What Orwell feared were those who would ban books. What Huxley feared was that there would be no reason to ban a book, for there would be no one who wanted to read one. Orwell feared those who would deprive us of information. Huxley feared those who would give us so much that we would be reduced to passivity and egoism. Orwell feared that the truth would be concealed from us. Huxley feared the truth would be drowned in a sea of irrelevance. Orwell feared we would become a captive culture. Huxley feared we would become a trivial culture, preoccupied with some equivalent of the feelies, the orgy porgy, and the centrifugal bumblepuppy. As Huxley remarked in Brave New World Revisited, the civil libertarians and rationalists who are ever on the alert to oppose tyranny “failed to take into account man’s almost infinite appetite for distractions”. In 1984, Huxley added, people are controlled by inflicting pain. In Brave New World, they are controlled by inflicting pleasure. In short, Orwell feared that what we hate will ruin us. Huxley feared that what we love will ruin us.

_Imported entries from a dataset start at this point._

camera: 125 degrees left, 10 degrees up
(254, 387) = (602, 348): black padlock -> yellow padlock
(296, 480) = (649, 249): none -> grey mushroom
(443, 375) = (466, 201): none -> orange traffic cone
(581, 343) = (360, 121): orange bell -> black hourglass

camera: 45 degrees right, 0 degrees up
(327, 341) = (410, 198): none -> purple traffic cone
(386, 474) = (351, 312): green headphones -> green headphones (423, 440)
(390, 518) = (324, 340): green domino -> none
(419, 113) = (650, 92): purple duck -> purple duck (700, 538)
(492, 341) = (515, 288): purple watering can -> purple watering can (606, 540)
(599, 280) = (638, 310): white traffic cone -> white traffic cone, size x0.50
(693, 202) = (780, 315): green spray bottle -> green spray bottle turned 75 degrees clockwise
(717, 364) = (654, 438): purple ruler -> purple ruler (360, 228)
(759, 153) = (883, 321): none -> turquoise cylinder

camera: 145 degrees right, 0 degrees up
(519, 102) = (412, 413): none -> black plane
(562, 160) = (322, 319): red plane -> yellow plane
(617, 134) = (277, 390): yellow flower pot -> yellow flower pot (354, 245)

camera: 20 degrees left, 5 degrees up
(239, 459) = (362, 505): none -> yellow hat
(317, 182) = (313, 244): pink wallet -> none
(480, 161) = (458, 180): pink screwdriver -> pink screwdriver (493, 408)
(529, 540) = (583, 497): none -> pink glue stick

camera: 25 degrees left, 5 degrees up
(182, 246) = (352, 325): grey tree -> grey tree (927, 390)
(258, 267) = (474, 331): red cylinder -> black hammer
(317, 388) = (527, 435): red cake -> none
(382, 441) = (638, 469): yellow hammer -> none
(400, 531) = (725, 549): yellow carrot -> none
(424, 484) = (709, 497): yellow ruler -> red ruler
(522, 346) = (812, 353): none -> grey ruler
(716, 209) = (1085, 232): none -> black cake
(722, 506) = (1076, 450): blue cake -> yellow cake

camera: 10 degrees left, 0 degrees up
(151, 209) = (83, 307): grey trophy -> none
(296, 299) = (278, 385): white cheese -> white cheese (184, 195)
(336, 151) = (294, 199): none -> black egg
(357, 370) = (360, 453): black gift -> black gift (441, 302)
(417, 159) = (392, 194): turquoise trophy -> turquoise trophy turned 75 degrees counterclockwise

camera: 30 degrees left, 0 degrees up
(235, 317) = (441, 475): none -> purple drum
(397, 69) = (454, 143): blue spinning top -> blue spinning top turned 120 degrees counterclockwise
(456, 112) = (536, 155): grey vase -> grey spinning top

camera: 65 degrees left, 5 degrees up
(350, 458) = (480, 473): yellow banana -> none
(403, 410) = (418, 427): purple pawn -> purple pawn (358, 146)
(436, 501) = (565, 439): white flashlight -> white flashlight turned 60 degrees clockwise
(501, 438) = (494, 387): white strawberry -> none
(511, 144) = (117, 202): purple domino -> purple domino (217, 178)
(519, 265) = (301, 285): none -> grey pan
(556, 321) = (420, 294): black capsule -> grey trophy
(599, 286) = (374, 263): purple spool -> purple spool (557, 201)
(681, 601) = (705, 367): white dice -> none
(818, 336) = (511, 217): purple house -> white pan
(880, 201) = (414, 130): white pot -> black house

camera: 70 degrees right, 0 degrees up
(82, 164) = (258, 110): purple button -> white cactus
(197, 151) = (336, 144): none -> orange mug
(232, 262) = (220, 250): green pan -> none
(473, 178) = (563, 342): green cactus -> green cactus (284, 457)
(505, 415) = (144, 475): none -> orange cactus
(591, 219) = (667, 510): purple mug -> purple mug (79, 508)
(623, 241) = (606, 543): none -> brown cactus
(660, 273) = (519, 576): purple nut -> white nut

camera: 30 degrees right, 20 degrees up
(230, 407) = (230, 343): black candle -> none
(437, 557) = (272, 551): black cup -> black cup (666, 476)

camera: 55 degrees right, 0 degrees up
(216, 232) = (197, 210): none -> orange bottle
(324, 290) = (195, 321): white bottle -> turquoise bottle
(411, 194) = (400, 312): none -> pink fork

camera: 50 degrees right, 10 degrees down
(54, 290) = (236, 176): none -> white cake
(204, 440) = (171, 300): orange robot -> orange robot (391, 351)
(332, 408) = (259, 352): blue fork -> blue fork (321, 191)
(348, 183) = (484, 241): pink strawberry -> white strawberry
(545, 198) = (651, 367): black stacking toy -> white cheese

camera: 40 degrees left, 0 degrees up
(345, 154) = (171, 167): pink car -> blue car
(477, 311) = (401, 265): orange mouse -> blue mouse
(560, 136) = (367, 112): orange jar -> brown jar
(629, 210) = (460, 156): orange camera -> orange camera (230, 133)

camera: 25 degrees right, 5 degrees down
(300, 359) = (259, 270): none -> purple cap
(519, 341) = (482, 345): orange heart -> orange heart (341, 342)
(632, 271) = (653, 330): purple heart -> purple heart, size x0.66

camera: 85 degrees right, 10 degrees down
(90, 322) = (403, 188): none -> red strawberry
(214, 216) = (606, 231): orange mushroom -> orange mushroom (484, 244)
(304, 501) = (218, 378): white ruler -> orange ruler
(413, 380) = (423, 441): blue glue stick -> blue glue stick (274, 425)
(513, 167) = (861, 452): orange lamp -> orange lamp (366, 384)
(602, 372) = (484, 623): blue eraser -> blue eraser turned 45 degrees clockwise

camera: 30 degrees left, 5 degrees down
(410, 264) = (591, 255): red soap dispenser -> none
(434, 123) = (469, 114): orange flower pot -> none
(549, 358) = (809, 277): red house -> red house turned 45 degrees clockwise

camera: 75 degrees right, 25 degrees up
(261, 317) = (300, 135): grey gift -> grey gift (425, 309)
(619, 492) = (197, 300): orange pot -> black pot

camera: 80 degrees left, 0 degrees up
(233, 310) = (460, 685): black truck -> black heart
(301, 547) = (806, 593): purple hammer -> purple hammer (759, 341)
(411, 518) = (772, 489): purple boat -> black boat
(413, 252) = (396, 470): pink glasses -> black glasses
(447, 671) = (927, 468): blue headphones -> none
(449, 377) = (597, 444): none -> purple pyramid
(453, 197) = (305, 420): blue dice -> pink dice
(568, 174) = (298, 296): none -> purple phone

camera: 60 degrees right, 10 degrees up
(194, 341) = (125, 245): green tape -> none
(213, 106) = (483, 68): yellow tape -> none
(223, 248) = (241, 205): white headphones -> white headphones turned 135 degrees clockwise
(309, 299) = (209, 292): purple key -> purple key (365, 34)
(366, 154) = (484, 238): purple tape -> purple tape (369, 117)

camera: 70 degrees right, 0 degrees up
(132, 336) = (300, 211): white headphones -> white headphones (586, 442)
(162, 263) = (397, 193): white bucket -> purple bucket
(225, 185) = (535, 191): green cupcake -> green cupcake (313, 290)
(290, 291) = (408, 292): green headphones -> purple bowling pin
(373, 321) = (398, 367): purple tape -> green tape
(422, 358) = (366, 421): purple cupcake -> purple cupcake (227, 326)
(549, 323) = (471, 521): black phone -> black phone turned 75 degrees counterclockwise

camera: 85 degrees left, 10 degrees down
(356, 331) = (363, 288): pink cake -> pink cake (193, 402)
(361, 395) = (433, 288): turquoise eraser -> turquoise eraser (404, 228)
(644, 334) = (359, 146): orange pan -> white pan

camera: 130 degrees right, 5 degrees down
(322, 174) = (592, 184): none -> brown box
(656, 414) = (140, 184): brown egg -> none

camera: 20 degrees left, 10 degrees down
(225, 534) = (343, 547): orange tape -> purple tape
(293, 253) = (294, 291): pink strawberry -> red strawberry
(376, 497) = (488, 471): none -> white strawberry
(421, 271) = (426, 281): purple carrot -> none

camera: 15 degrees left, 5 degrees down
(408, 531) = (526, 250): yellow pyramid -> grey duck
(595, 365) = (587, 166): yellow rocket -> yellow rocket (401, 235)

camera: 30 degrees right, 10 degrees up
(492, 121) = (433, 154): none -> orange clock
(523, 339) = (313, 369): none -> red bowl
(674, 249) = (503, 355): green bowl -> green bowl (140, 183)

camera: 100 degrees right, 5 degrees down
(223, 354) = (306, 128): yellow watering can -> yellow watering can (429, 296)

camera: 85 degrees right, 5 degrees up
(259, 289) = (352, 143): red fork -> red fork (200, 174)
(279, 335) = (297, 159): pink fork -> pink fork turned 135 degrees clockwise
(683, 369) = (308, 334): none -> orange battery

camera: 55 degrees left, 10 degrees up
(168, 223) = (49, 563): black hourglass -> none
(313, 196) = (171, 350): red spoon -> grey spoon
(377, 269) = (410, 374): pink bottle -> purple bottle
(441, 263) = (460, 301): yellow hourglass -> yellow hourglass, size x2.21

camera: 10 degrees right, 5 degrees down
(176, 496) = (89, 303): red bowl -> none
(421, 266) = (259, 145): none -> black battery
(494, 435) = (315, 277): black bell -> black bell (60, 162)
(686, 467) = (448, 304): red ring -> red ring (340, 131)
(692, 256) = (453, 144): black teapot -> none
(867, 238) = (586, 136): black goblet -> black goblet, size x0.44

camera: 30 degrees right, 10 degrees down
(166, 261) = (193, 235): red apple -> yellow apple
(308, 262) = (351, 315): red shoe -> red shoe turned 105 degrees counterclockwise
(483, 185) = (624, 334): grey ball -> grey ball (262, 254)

This book is about the possibility that Huxley, not Orwell, was right.”
That’s a homerun. Entertainment can make us very, very silly. You see, in our rightful attempt to mend entertainment, we replace it with “Christian enetertainment”. That seems to be the number one strategy. Don’t be against everything: “I’m against Christian entertainment.” Be against replacing entertainment with Christian entertainment. That does nothing. It misses the real problem. We need to be for something. It’s part of being winsome. Don’t use negatives. Say “I’m for…” not “I don’t do…”. Ever wonder why Christianity isn’t working for most people? We’re shrill. Anyway, back to the subject.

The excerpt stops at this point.